MILANO – Imane Fadil, la ragazza marocchina testimone chiave del processo Ruby che vede imputati Nicole Minetti, Lele Mora ed Emilio Fede ha scritto un memoriale con cui vuole spiegare una volte per tutte la sua versione dei fatti. Si tratta di una pagina scritta a mano e in stampatello, con grafia regolare e poche correzioni. “L’ho scritto stanotte (la notte del 4 ottobre, n.d.r), spiega Imane al Fatto Quotidiano che riporta la lettera per intero:
“Le motivazioni che mi hanno spinto a rivelare i retroscena da me vissuti in prima persona sono numerosi e non posso svelarli prima del processo. Ma una questione ci tengo a sottolinearla ed è il fatto che queste persone a mio parere danno il cattivo esempio agli adolescenti e alle ragazze che vogliono intraprendere la strada del mondo dello spettacolo, o del giornalismo, o ancora della politica. Lanciano un messaggio denigratorio nei confronti delle donne, soprattutto quelle che hanno dei valori e che vogliono arrivare a fare qualcosa per meritocrazia e non per mignottocrazia”.
“Io tengo moltissimo a precisare – spiega la ragazza marocchina nel memoriale pubblicato dal Fatto – che la mia dignità viene prima di qualsiasi altra cosa, e francamente non voglio passare per una poco di buono per colpa di soggetti di cui ormai ho perso la stima. Mi riferisco soprattutto al direttore del Tg4, Emilio Fede, che qualche giorno fa mi ha aggredita verbalmente in televisione, divulgando falsità nei miei confronti, dicendo che ho ricevuto denaro in cambio di interviste e che dovrei essere indagata. Come se non bastasse, ha invitato la Procura di Milano a richiedere il mio arresto”.

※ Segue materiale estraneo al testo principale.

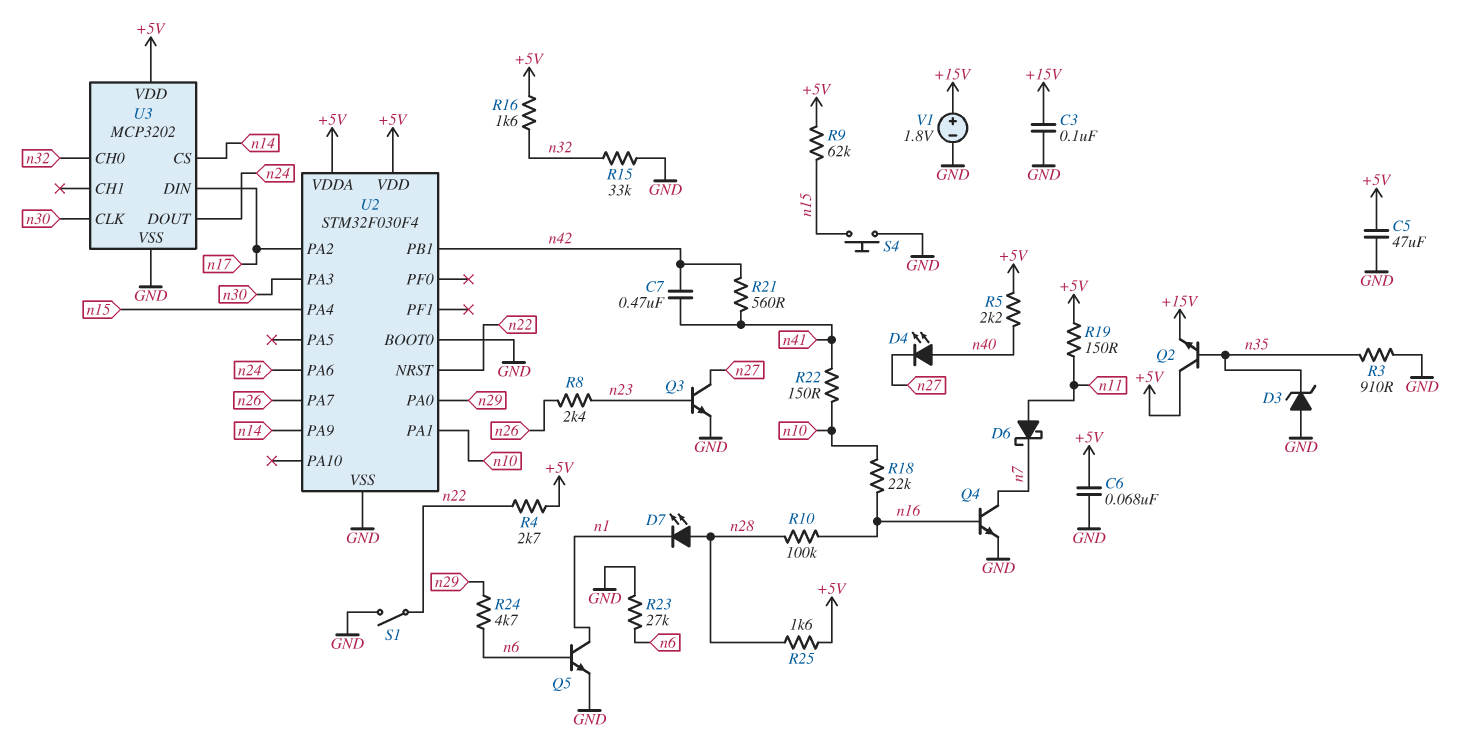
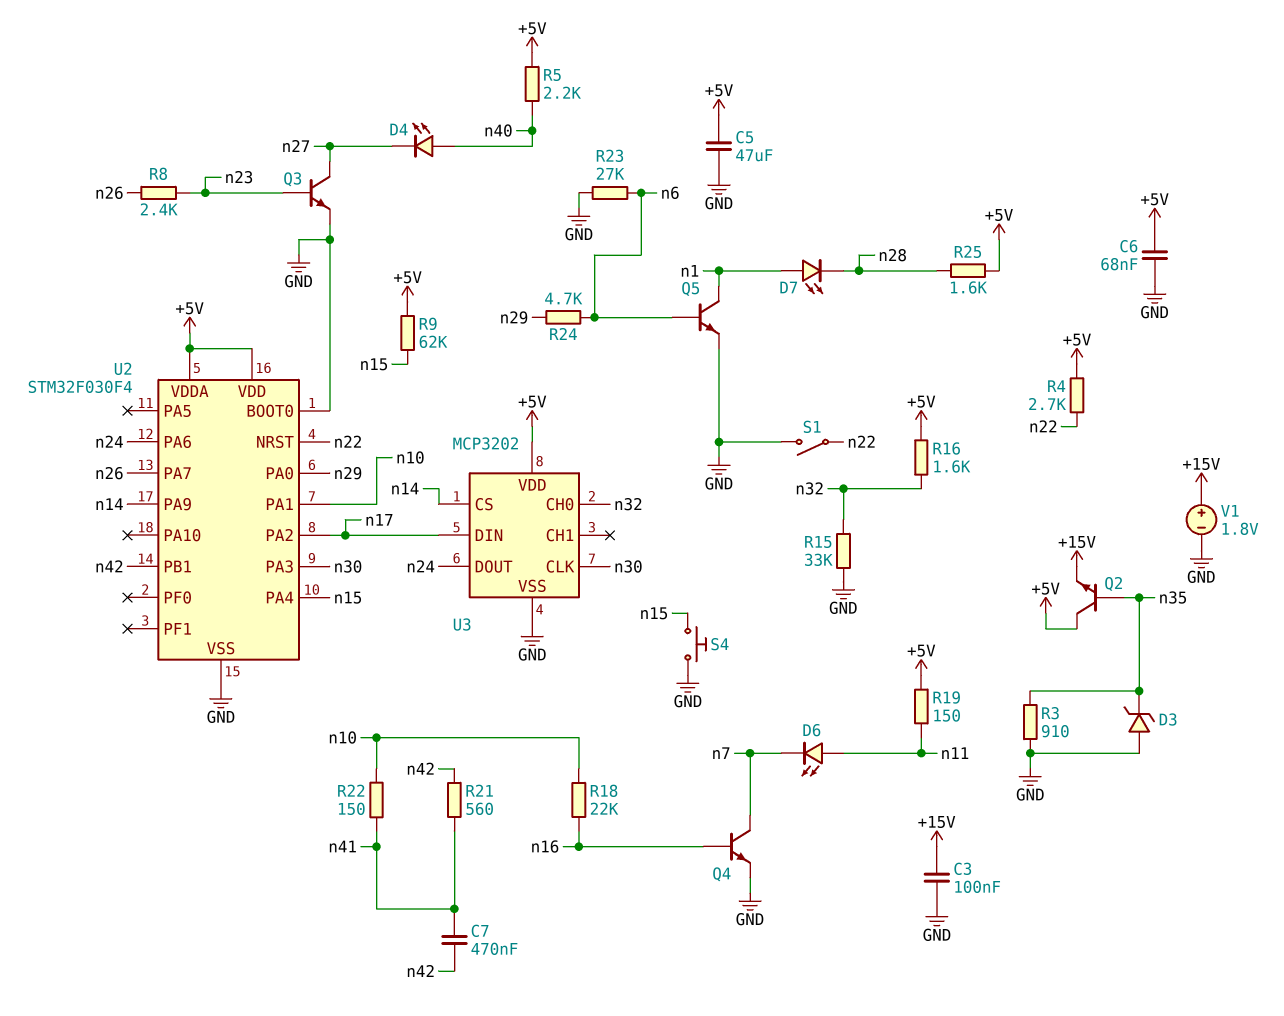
D6: schottky (A n11, K n7) -> LED (A n11, K n7)
D7: LED (A n28, K n1) -> LED (A n1, K n28)
R10: 100k (n16, n28) -> none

“Tutto questo attraverso un programma che dovrebbe essere di informazione e non di diffamazione. E ciò solo per essermi recata in procura a raccontare la pura verità al pubblico ministero – conclude Imane Fadil- . Questa è la prima e ultima volta che parlo. Sarà così fino alla fine del processo, semplicemente perché adesso mi interessa solo il profilo giudiziario”.